I had a reader question come in that was a bit sensitive and specific, so I won’t post it here.  It pertained to receiving a job offer that had some peculiarities around the “paid time off” (PTO) situation.  Given the time-sensitive nature of such a thing, rather than add it to my Trello backlog of post topics, I shot him an email offering a few quick thoughts.  This led to a brief discussion of hiring and PTO in general, and a more general question.

The problem is, I don’t know a way to figure out [whether they have a heavy overtime culture] before you join a company.  How do you ask ‘How many hours will I be working?’

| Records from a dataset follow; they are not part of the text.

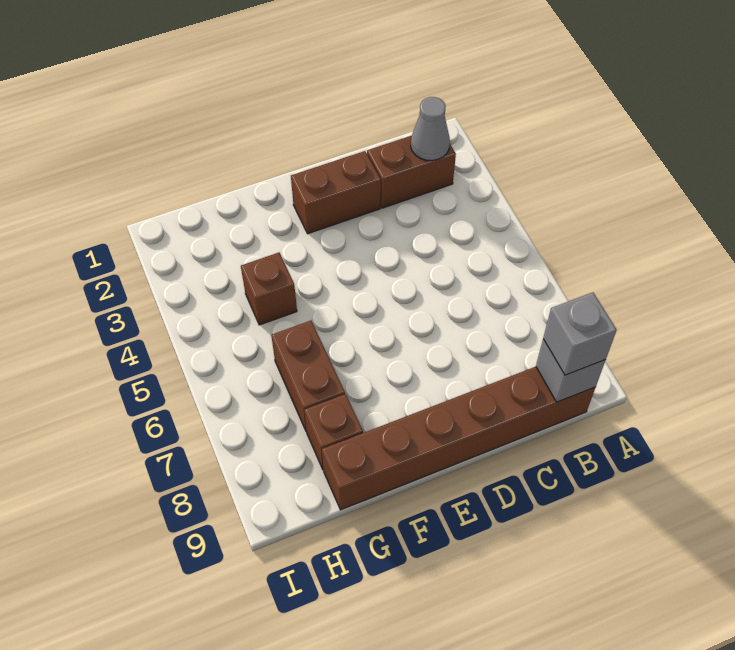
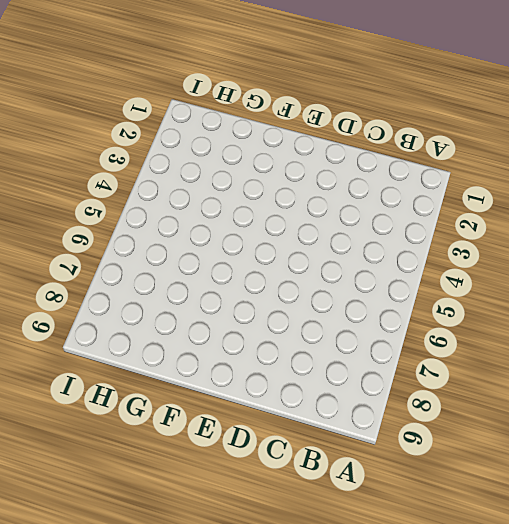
none -> brown brick B2:C2 level 1
none -> brown brick B9:G9 level 1

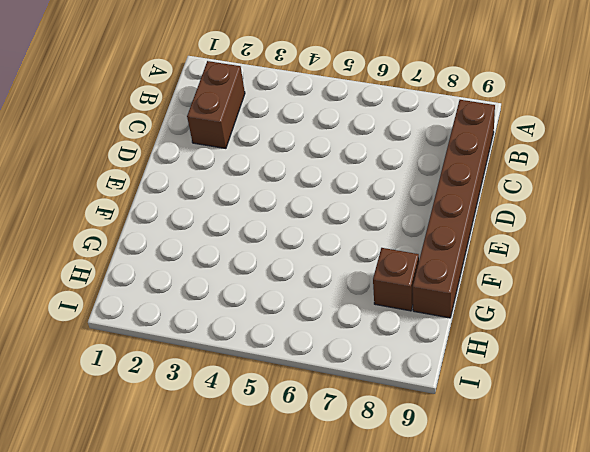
none -> brown brick D2:E2 level 1
none -> brown brick G4 level 1

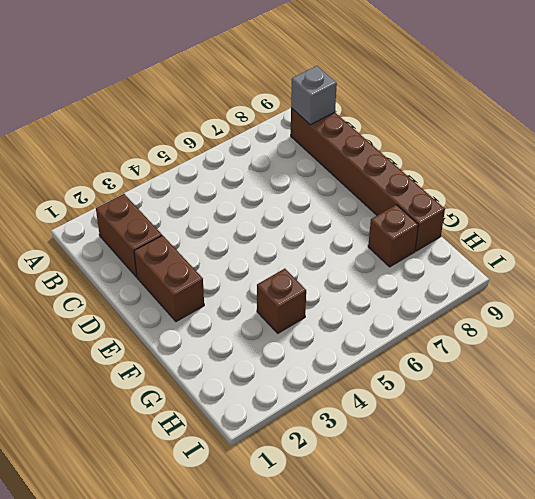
none -> brown brick G6:G7 level 1
none -> grey cone B2 level 2

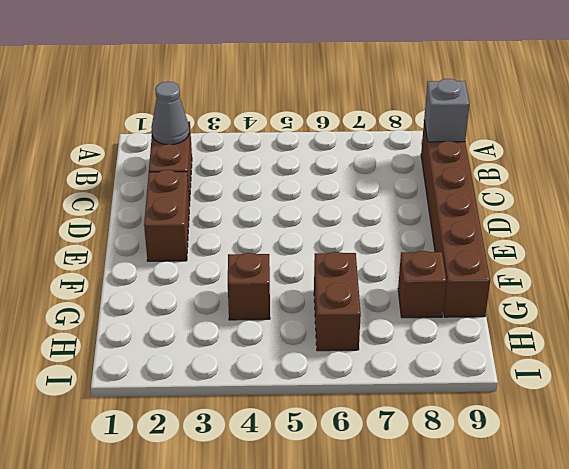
brown brick G6:H6 level 1 -> brown brick G6:G7 level 1
none -> grey brick B9 level 3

This is a classic conundrum.  Job interviewing advice 101 says, “don’t talk about pay or vacation — impress them, secure the offer, and then negotiate once they like you.”  If you ask about hours or vacation during the interview, you might create the impression that you’re a loafer, causing the employer to pass on you.

In my popular post about “sucker culture” I suggested that you shouldn’t feel guilty for not pouring in extra hours for free.  I then offered a follow up post with ideas for escaping that culture when you’re in it.  But it occurs to me that I haven’t talked about avoiding it altogether.  And that’s really what’s being asked here: how do you avoid sucker culture in the first place, without torpedoing your chances during an interview?

WorkHarder

The advice I’m going to offer here is, for the most part, advice that errs on the side of caution and not hurting your chances during the interview process.  So, as you examine the following strategies, bear in mind that they may result in false negatives for exposing a sucker culture.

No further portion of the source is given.